Se a dupla estiver lá embaixo, há suspeita de hipotireoidismo. Acontece que as quedas hormonais não são perceptíveis no início do quadro. O tira-dúvidas é a medição do TSH, o hormônio da hipófise. Se ele estiver muito elevado, é sinal de problema.

O uso do ultrassom pode ser indicado para continuar a investigação. Num quadro de hipotireoidismo, a glândula tende a ficar atrofiada. Se o médico suspeitar de um tumor, um exame chamado de cintilografia pode ser prescrito.

Com exceção do teste do pezinho, que denuncia o hipotireoidismo congênito no recém-nascido, o ultrassom do pescoço e os exames que calculam os hormônios TSH, T3 e T4 não precisam ser feitos com frequência em sujeitos mais jovens, a não ser quando existir algum sintoma ou histórico de doenças da tireoide na família. Fora isso, o checkup deve ser solicitado somente para indivíduos acima dos 40 anos, especialmente as mulheres, que costumam apresentar mais doenças ali.

O tratamento

Quando a produção da tireoide está baixa, a saída é fazer a reposição com uma versão sintética do hormônio T4. No organismo, ele é convertido em T3 para agir nas células.
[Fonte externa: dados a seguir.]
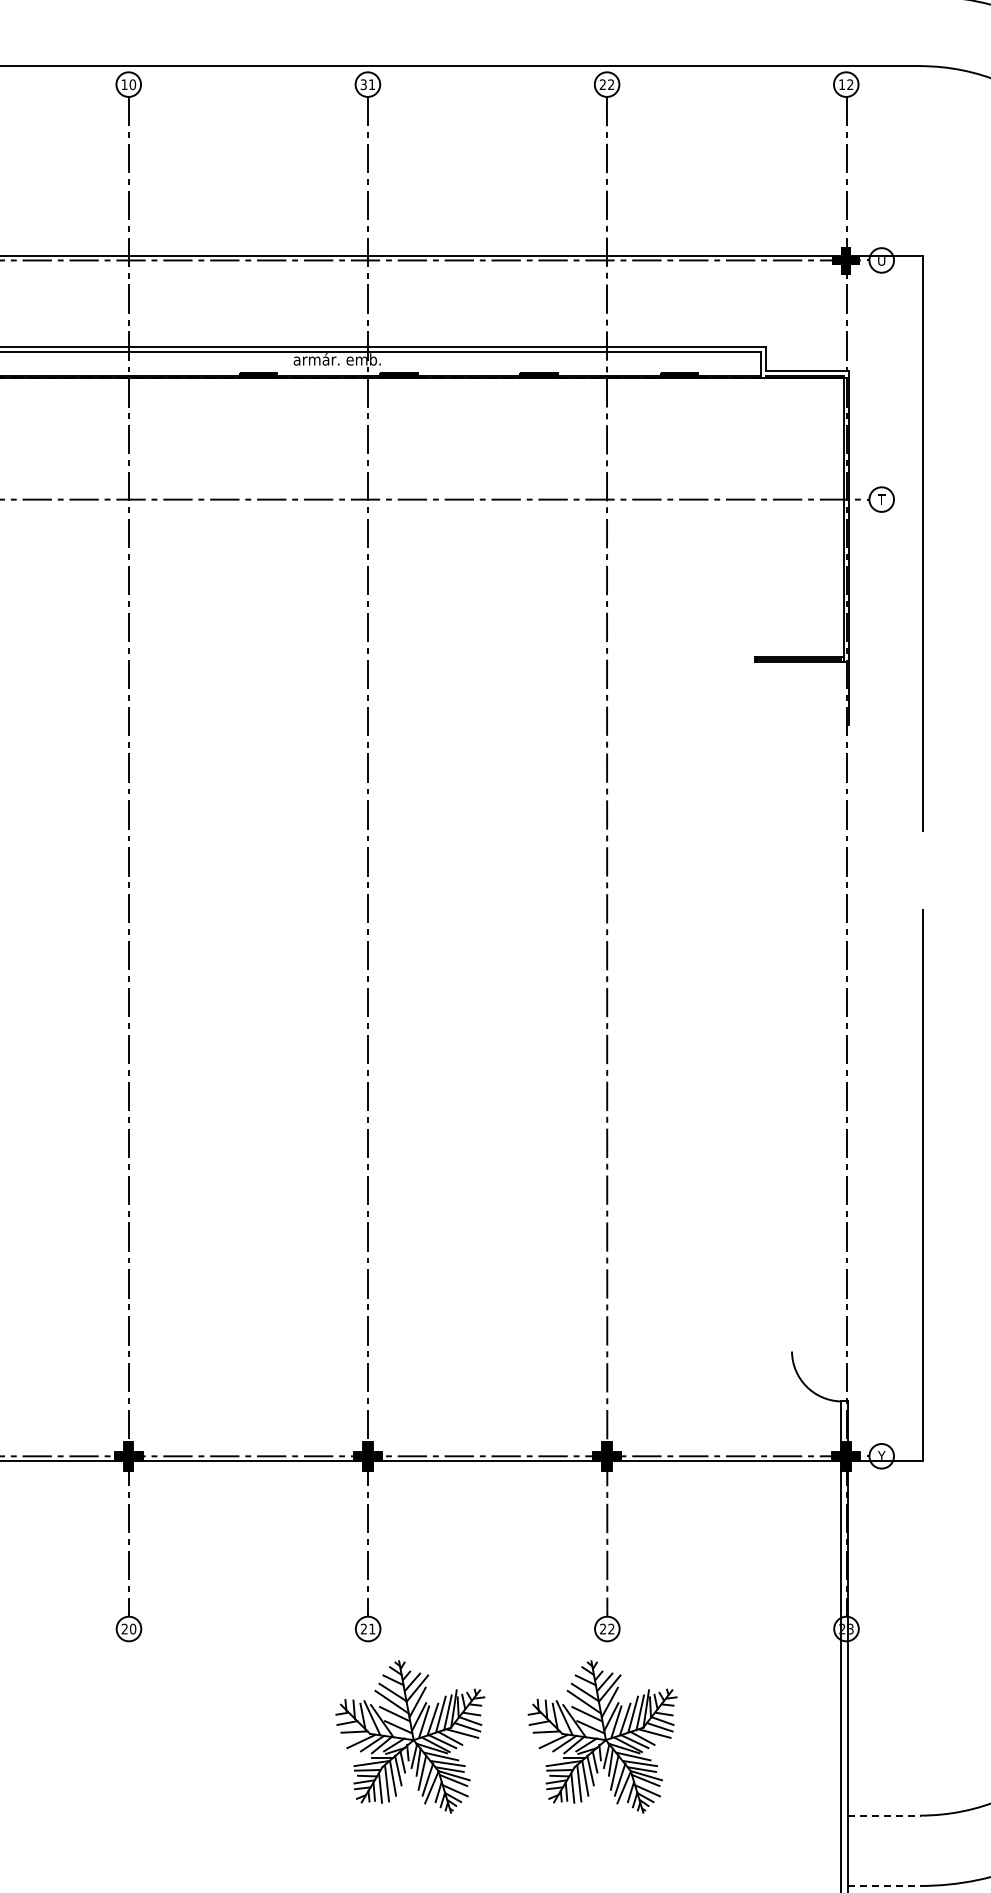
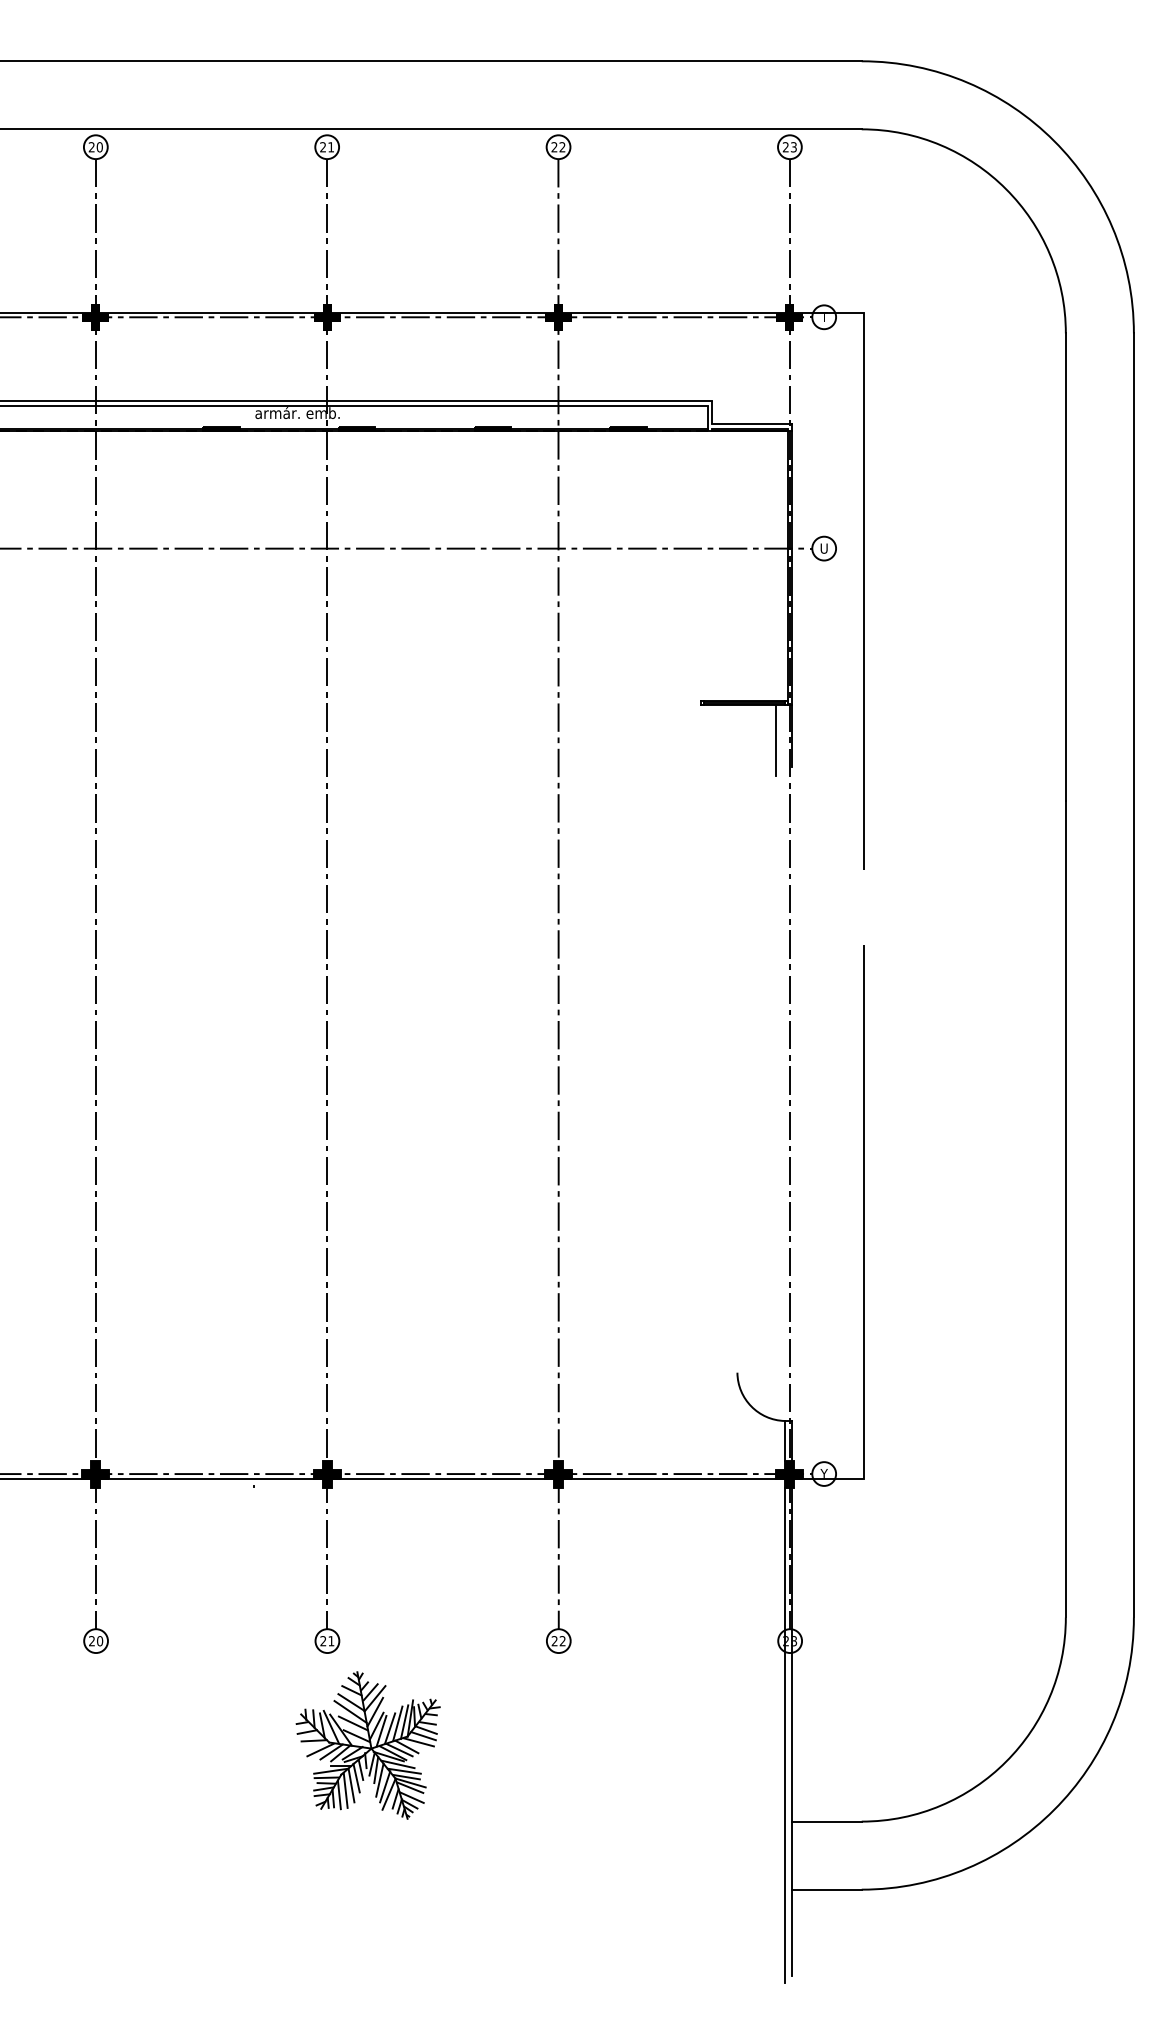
text: (124, 84) -> (91, 147), 10 -> 20
text: (364, 84) -> (323, 147), 31 -> 21
text: (845, 84) -> (789, 147), 12 -> 23
fill: (128, 260) -> (95, 317), added
fill: (367, 260) -> (326, 317), added
fill: (607, 260) -> (558, 317), added
text: (880, 261) -> (823, 318), U -> T
text: (880, 499) -> (823, 548), T -> U
line: (832, 697) -> (776, 740), added
part: (601, 1736) -> (553, 1745), removed
line: (885, 1815) -> (827, 1821), dashed -> solid
line: (885, 1885) -> (827, 1889), dashed -> solid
Para reproduzir esse funcionamento ideal da tireoide, é preciso tomar o remédio todos os dias e a dose vai depender do grau de desequilíbrio na glândula.

O ajuste fino não é fácil – até por isso não se pode usar o medicamento sem a indicação do endocrinologista.

O comprimido tem que ser tomado de manhã, em jejum, cerca de meia hora antes do café. É que ele precisa de um pH mais ácido no estômago para ser absorvido. Se algo é ingerido, a acidez se reduz e compromete o aproveitamento do fármaco.

Em geral, o tratamento para o hipotireoidismo deve ser feito por toda a vida.

Isso só não acontece nas formas transitórias de hipotireoidismo, como as que costumam se manifestar em algumas mulheres no pós-parto ou mesmo as ocasionadas por um efeito colateral de medicamentos.

Nesses casos raros, a reposição hormonal nem sempre é necessária e as funções da tireoide tendem a se normalizar com o tempo ou com a suspensão do remédio causador do desbalanço.